Watchdog Polska próbował poznać szczegóły inwestycji Google w Polsce. "Zabieg PR-owy"
Sieć Obywatelska Watchdog Polska otrzymała jedynie odpowiedź na wniosek o udostępnienie listy służbowych spotkań pracowników Kancelarii Prezesa Rady Ministrów z przedstawicielami m.in. firmy Google w 2024 roku (fot. PAR)
Sieć Obywatelska Watchdog Polska badała sprawę ogłoszonych przez rząd w lutym inwestycji Google w Polsce. Po czterech miesiącach aktywiści dostali odpowiedź tylko na jeden ze złożonych wniosków o udostępnienie informacji publicznej.
– Cała sekwencja zdarzeń pokazała, że nie zostaliśmy potraktowani poważnie jako społeczeństwo, a szum związany z podpisaniem memorandum z Google był raczej zabiegiem PR-owym – mówi "Presserwisowi" Szymon Osowski, prezes Watchdog Polska.

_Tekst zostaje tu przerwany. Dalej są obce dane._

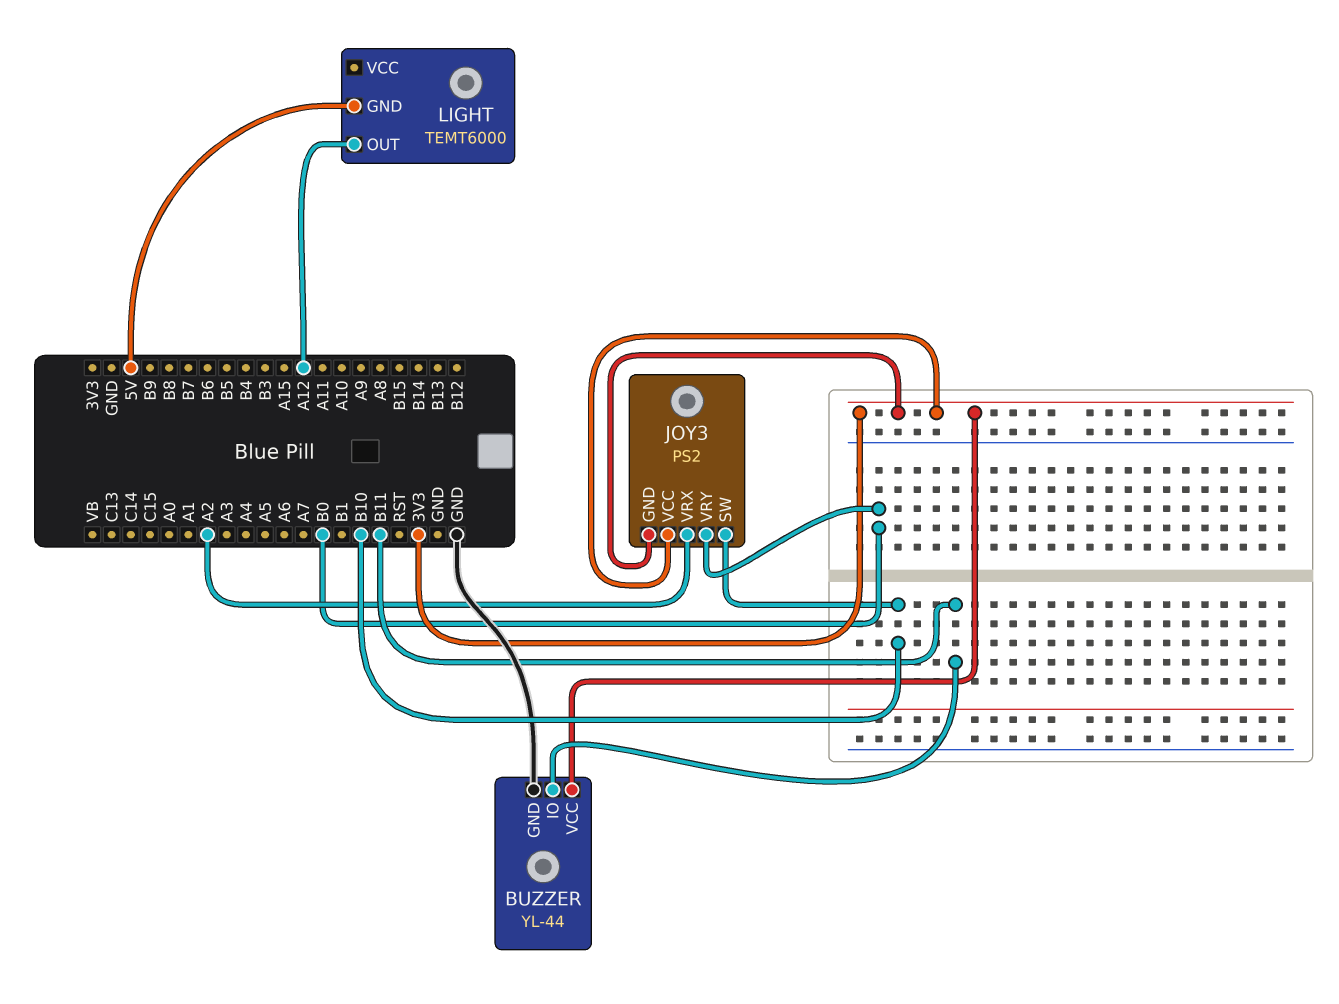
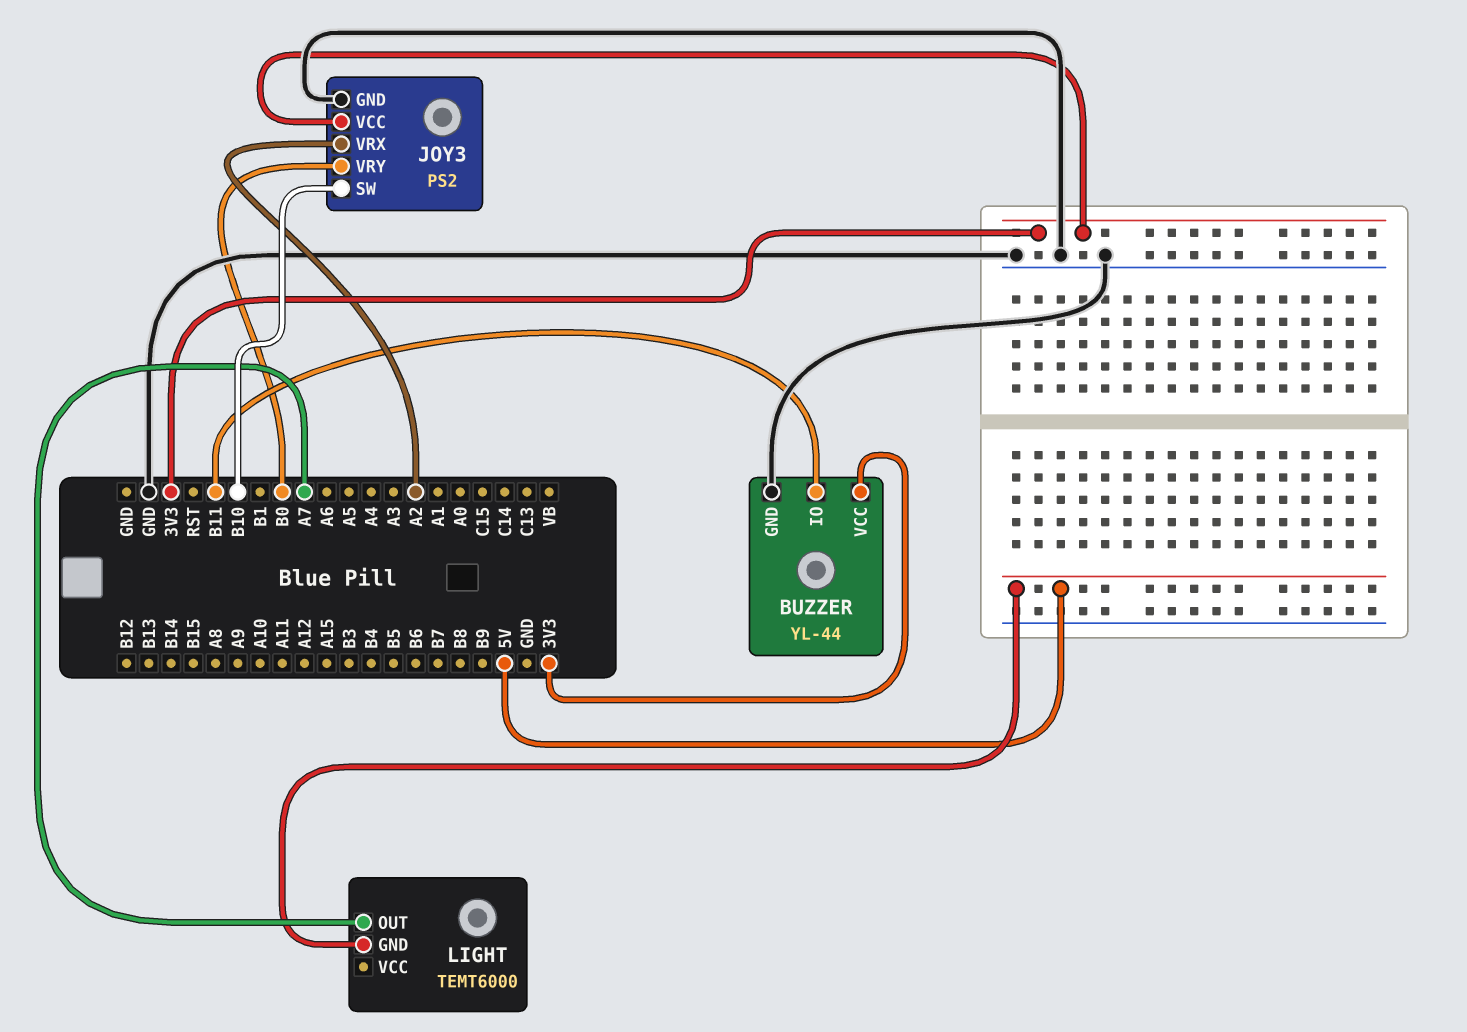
JOY3 pin GND: 3V3 -> GND
LIGHT pin OUT: A12 -> A7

Nie ma informacji o kwocie inwestycji
Wszystko się zaczęło, gdy w lutym ogłoszono, że rząd podpisał memorandum o współpracy Polskiego Funduszu Rozwoju z firmą Google. Zapowiedziano, że skutkiem tych działań będą inwestycje giganta technologicznego w naszym kraju.
Czytaj też: Nowa aktualizacja Google może powodować problemy dla wydawców
Sieć Obywatelska Watchdog Polska zapytała Kancelarię Prezesa Rady Ministrów o szczegóły, wnioskując o przekazanie treści podpisanego memorandum i kwotę, jaką Google ma przeznaczyć na inwestycje w Polsce. W odpowiedzi KPRM odesłało aktywistów do Polskiego Funduszu Rozwoju – spółki akcyjnej należącej do Skarbu Państwa, która zawarła z Google memorandum. Spółka odmówiła udostępnienia memorandum, powołując się na tajemnicę przedsiębiorcy. Odpowiedziano również, że Polski Fundusz Rozwoju nie ma informacji o kwocie, którą Google chce zainwestować.
Aktywiści złożyli osobne wnioski do ministra finansów Andrzeja Domańskiego, pytając o jego wiedzę na temat ustaleń, jakie zapadły podczas lutowego spotkania premiera Donalda Tuska z prezesem Google i Alphabet Sundarem Pichaiem. Również i w tym przypadku aktywiści odbili się od ściany.
Odpowiedź po czterech miesiącach
Sieć Obywatelska Watchdog Polska otrzymała jedynie odpowiedź na wniosek do KPRM o udostępnienie listy służbowych spotkań pracowników Kancelarii Prezesa Rady Ministrów z przedstawicielami m.in. firmy Google w 2024 roku. Odpowiedź przyszła po czterech miesiącach, nastąpiło to po wysłaniu do KPRM przypomnienia i skierowaniu skargi na bezczynność do Wojewódzkiego Sądu Administracyjnego.
Czytaj też: Google zaskarżone do Komisji Europejskiej przez wydawców za przeglądy AI
W swojej odpowiedzi KPRM przedstawiło szczegółowy wykaz spotkań z informacją, kto uczestniczył w nich oprócz premiera, szefa KPRM oraz wicepremiera ministra cyfryzacji.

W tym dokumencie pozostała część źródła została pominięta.